Is Overfitting Necessary for Implicit Video Representation?
Authors: Hee Min Choi, Hyoa Kang, Dokwan Oh
ICML 2023 | Conference PDF | Archive PDF | Plain Text | LLM Run Details
| Reproducibility Variable | Result | LLM Response |
|---|---|---|
| Research Type | Experimental | Extensive experiments on popular UVG benchmark show that random subnetworks obtained from our framework achieve higher reconstruction and visual quality than fully trained models with similar encoding sizes. |
| Researcher Affiliation | Industry | 1Samsung Advanced Institute of Technology, Samsung Electronics, Suwon, Republic of Korea. |
| Pseudocode | Yes | A pseudo code of training the proposed algorithm is described in Appendix A.1. |
| Open Source Code | No | The paper does not explicitly state that the source code for the methodology described is publicly available or provide a link to it.
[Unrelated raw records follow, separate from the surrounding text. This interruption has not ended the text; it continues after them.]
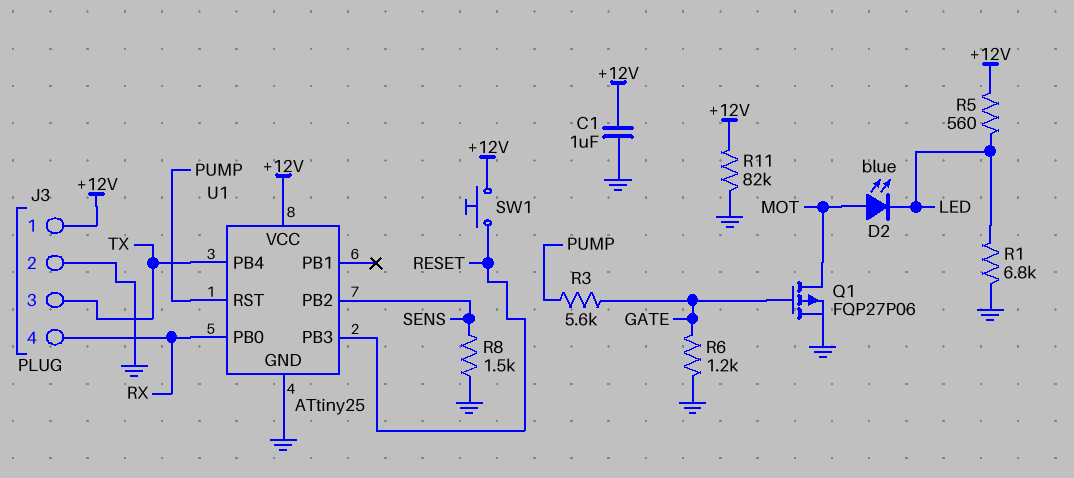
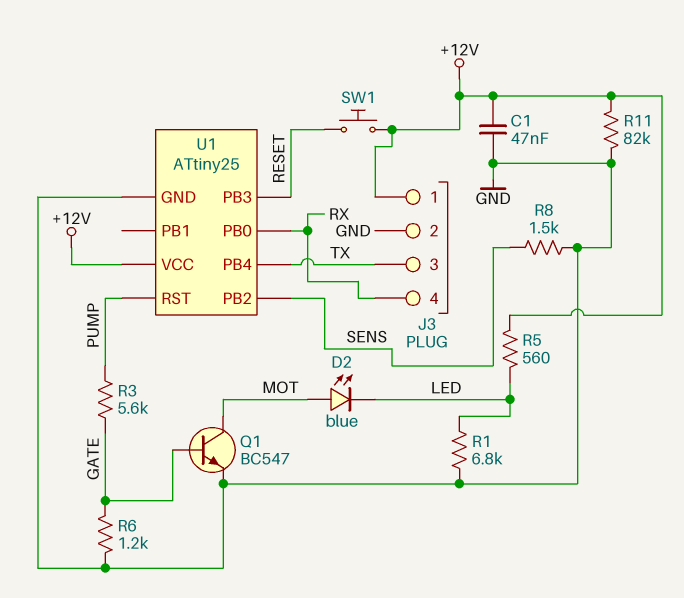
C1: 1uF (+12V, GND) -> 47nF (+12V, GND)
Q1: PMOS FQP27P06 (G GATE, D MOT, S GND) -> NPN BC547 (B GATE, C MOT, E GND)

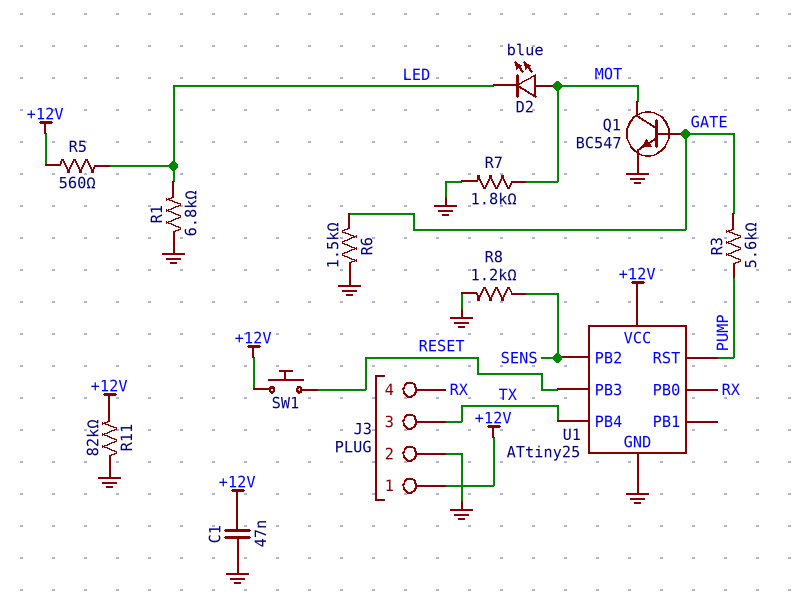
R6: 1.2k (GATE, GND) -> 1.5k (GATE, GND)
R7: none -> 1.8k (GND, MOT)
R8: 1.5k (GND, SENS) -> 1.2k (GND, SENS)

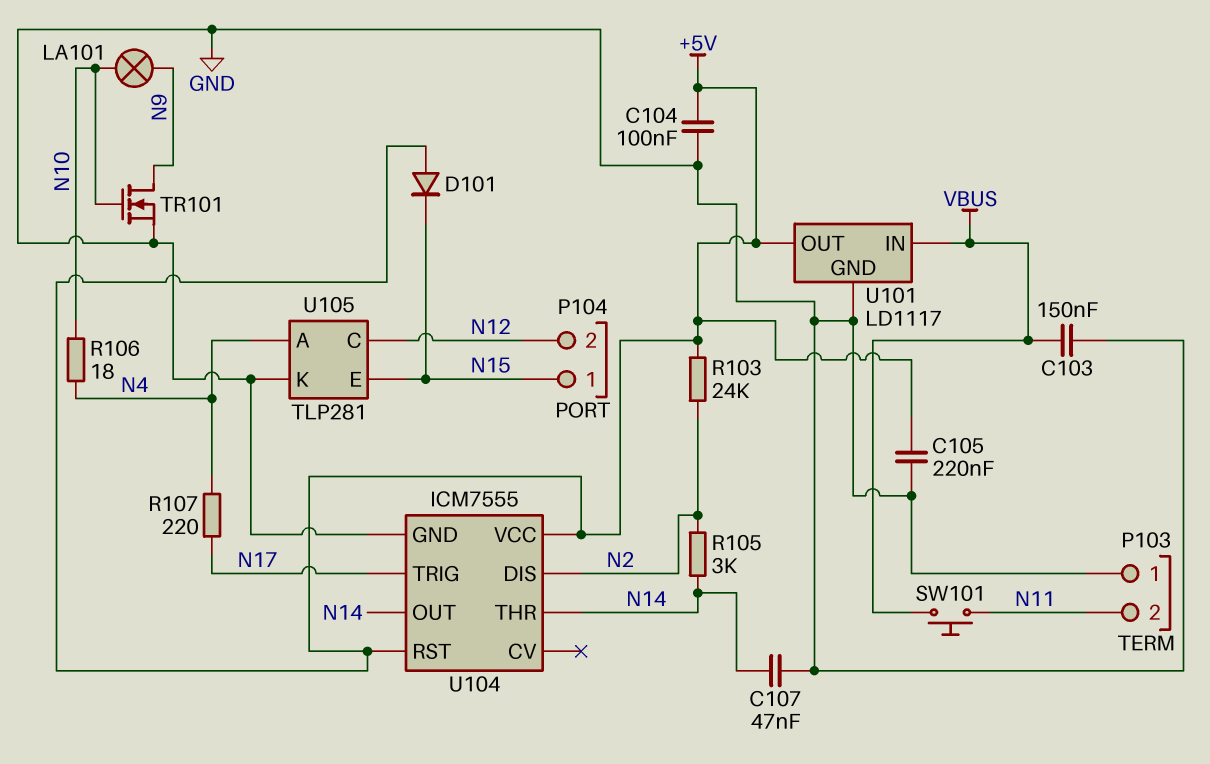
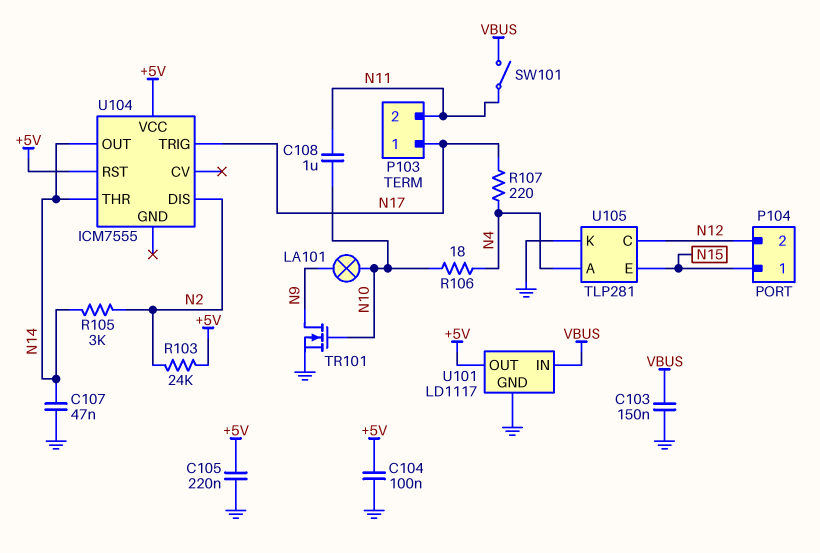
C108: none -> 1uF (N10, N11)
D101: diode (A +5V, K N15) -> none
P103 pin 1: GND -> N17
SW101: button (N11, VBUS) -> switch (N11, VBUS)
U104 pin GND: GND -> none

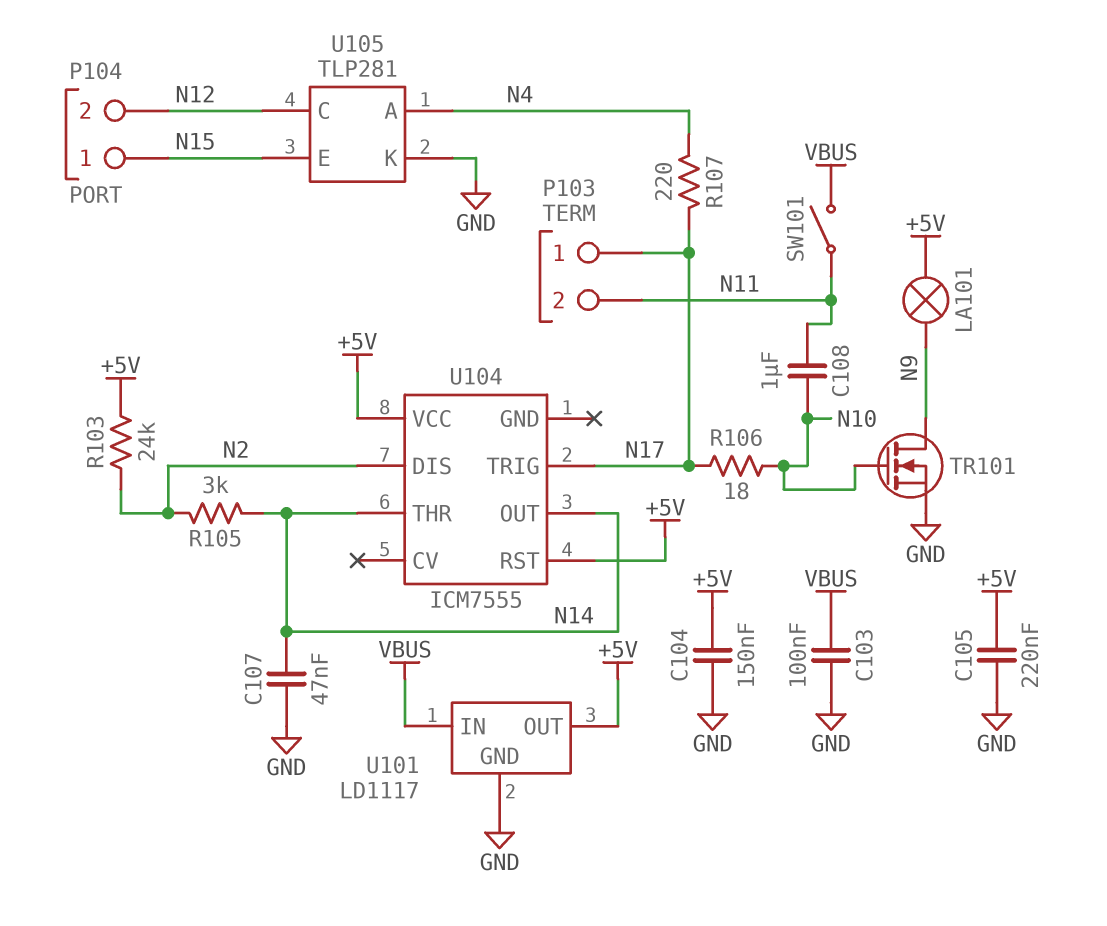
C103: 150nF (GND, VBUS) -> 100nF (GND, VBUS)
C104: 100nF (+5V, GND) -> 150nF (+5V, GND)
LA101: lamp (N9, N10) -> lamp (+5V, N9)
R106: 18 (N4, N10) -> 18 (N10, N17)

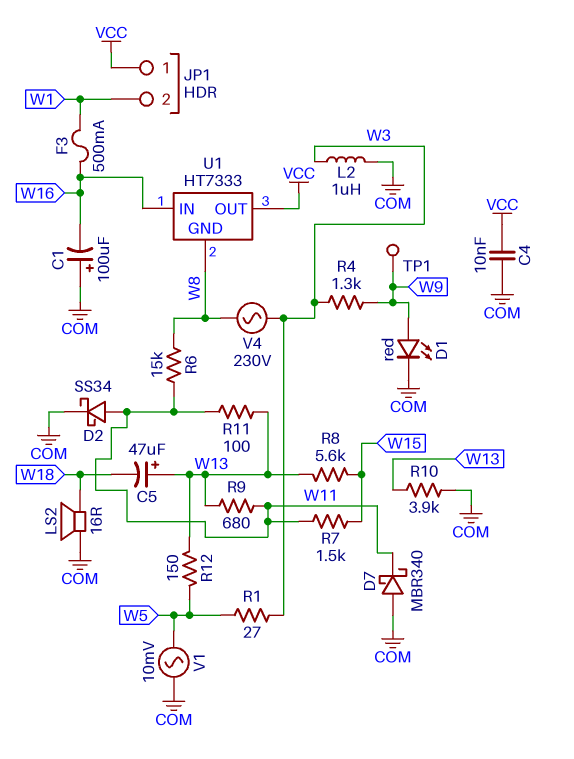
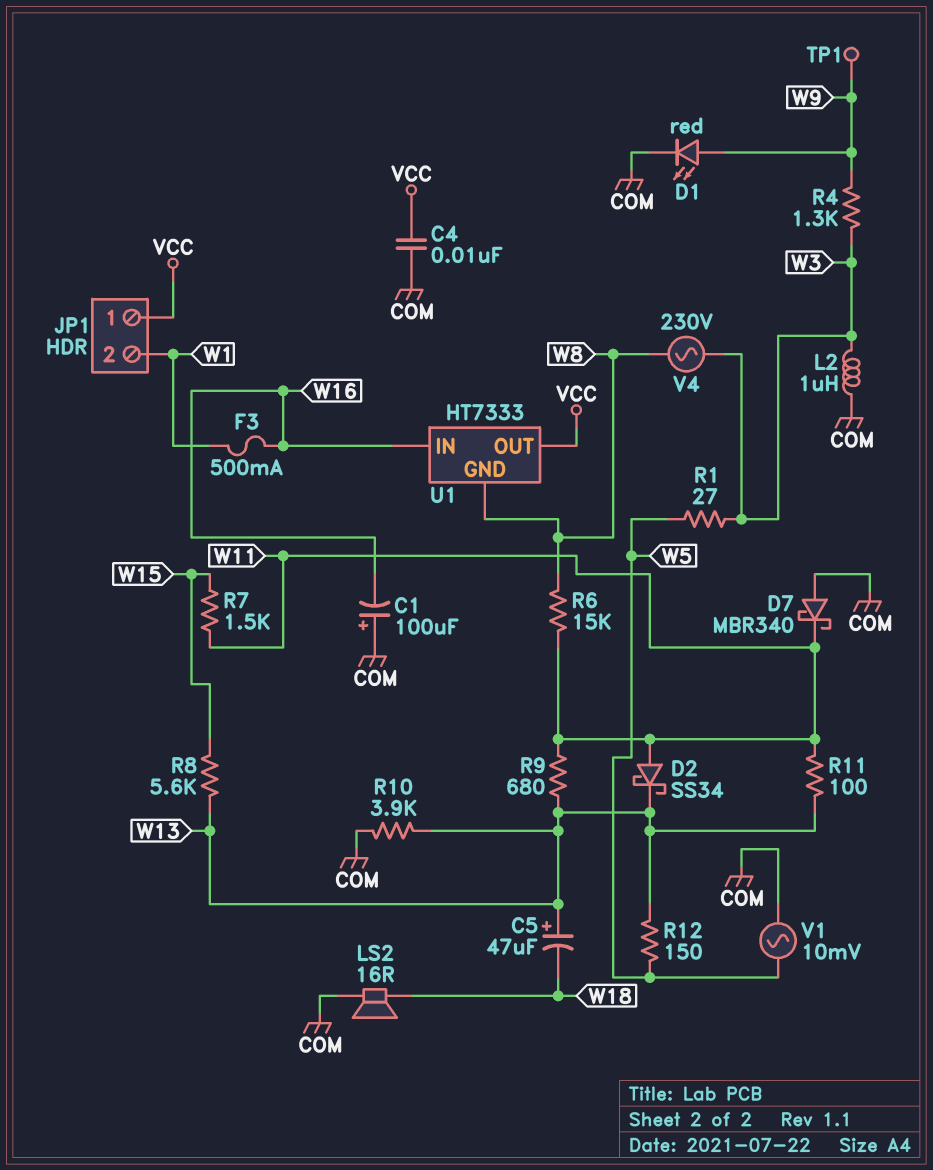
D2: schottky SS34 (A W11, K COM) -> schottky SS34 (A W11, K W13)

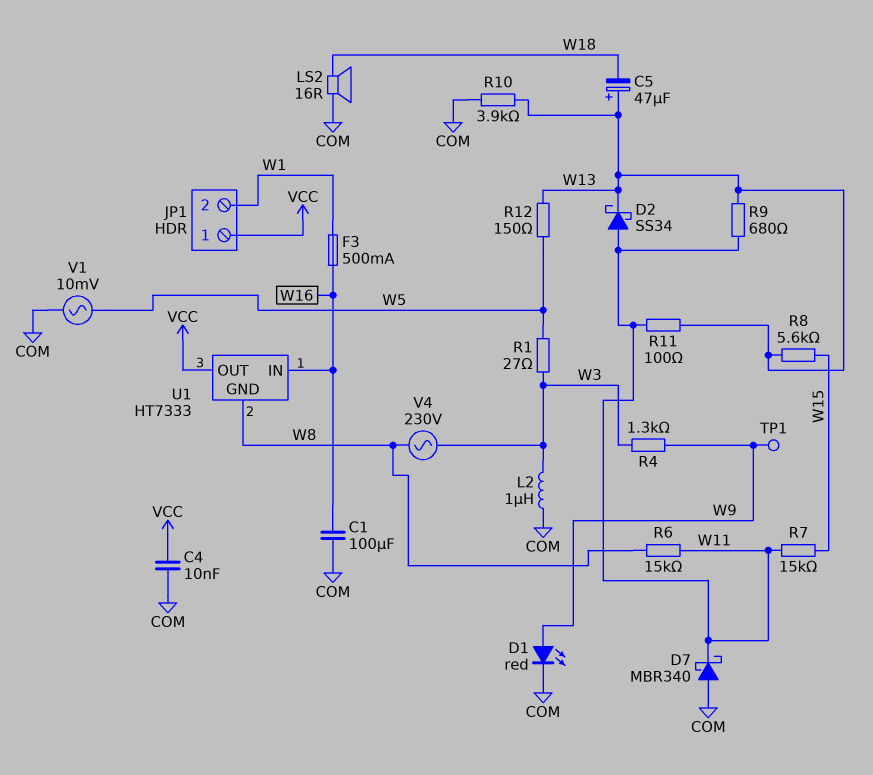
C1: 100uF (plus COM, minus W16) -> 100uF (COM, W16)
R7: 1.5k (W11, W15) -> 15k (W11, W15)

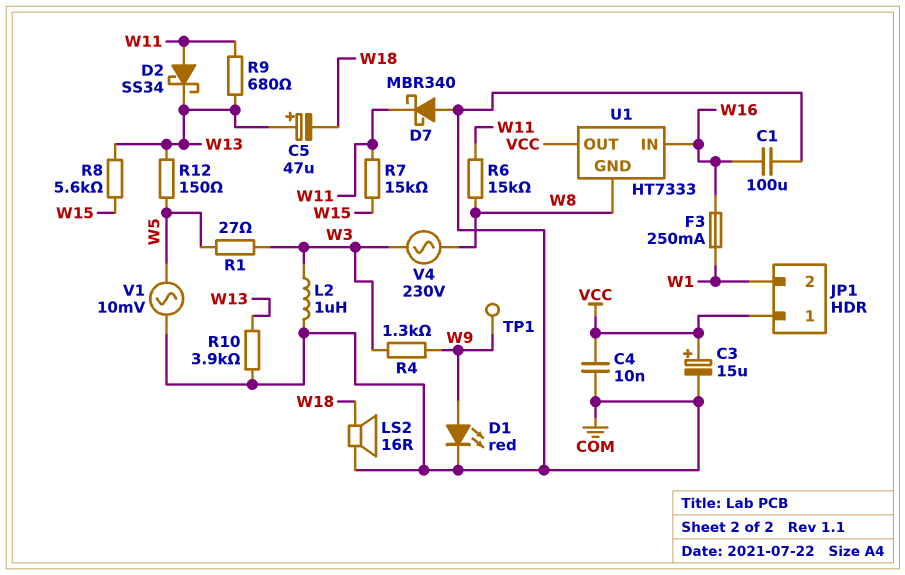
C3: none -> 15uF (plus VCC, minus COM)
F3: 500mA (W1, W16) -> 250mA (W1, W16)
R11: 100 (W11, W13) -> none

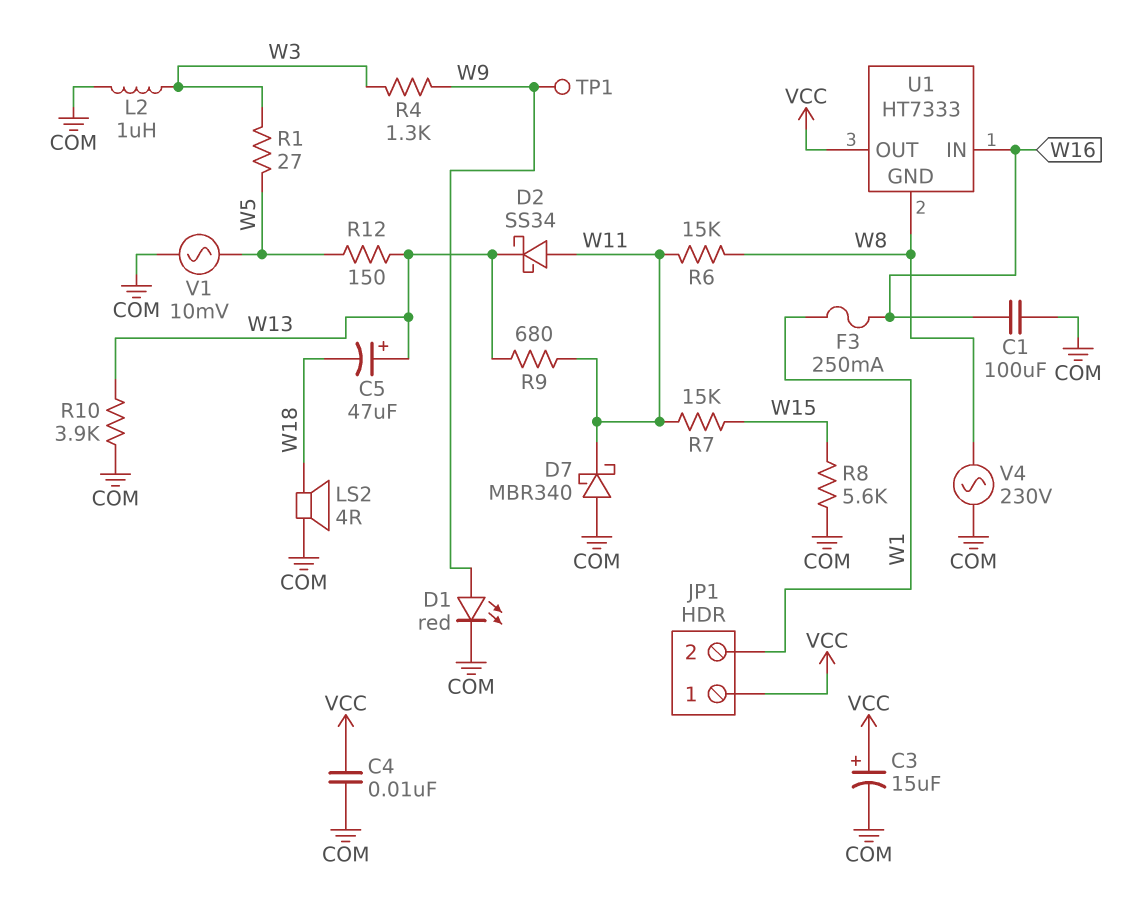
LS2: speaker 16R (COM, W18) -> speaker 4R (COM, W18)
R8: 5.6k (W13, W15) -> 5.6k (COM, W15)
V4: AC 230V (W3, W8) -> AC 230V (COM, W8)

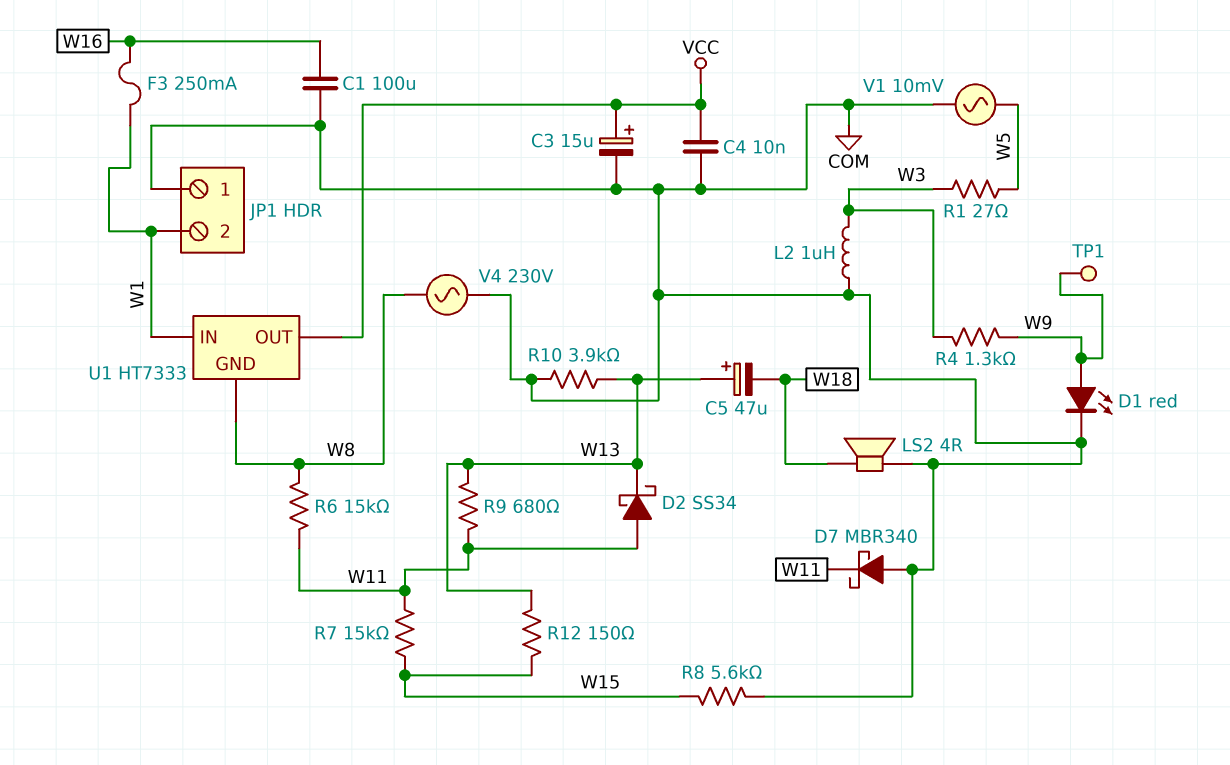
JP1 pin 1: VCC -> COM
R12: 150 (W5, W13) -> 150 (W13, W15)
U1 pin IN: W16 -> W1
A link to a baseline (NeRV) code is provided but not for the authors' own work. |
| Open Datasets | Yes | Dataset: Following prior video INR methods (e.g., Chen et al., 2021a; Li et al., 2022), we demonstrate the effectiveness of our framework on UVG dataset (Mercat et al., 2020), a widely used benchmark for video compression. |
| Dataset Splits | No | The paper does not explicitly specify training, validation, and test dataset splits by percentages, counts, or references to predefined split files. |
| Hardware Specification | Yes | We used a single NVIDIA A100 GPU (80GB) and 4 batches throughout this experiment. |
| Software Dependencies | No | The paper mentions 'ffmpeg (Tomar, 2006)', 'Adam optimizer (Kingma & Ba, 2015)', and 'pytorch library' but does not provide specific version numbers for these software components. |
| Experiment Setup | Yes | Hyperparameters: For our experiments with UVG dataset (Mercat et al., 2020), hyperparameters b and l in the positional embedding (10) are set to be 1.25 and 80, respectively, and the output channel of the first layer in the MLP is 512. We use the upscale factors (5, 3, 2, 2, 2) in Ne RV blocks, and GELU (Hendrycks & Gimpel, 2016) activation as suggested by the authors. Training Details of the Proposed Framework: We train our framework for 200 epochs using Adam optimizer (Kingma & Ba, 2015) with a cosine learning rate scheduler and 4 batches on a single NVIDIA A100 GPU (80GB). Multiple learning rates ranging from 0.015 to 0.200 are swept over and the best results are reported. Throughout our experiments, networks are trained in full precision (FP32). We use 3 levels of supermasks with k1 = 0.2, and the other densities {kn}3 n=2 are chosen by linear method of Okoshi et al. (2022) unless specified. |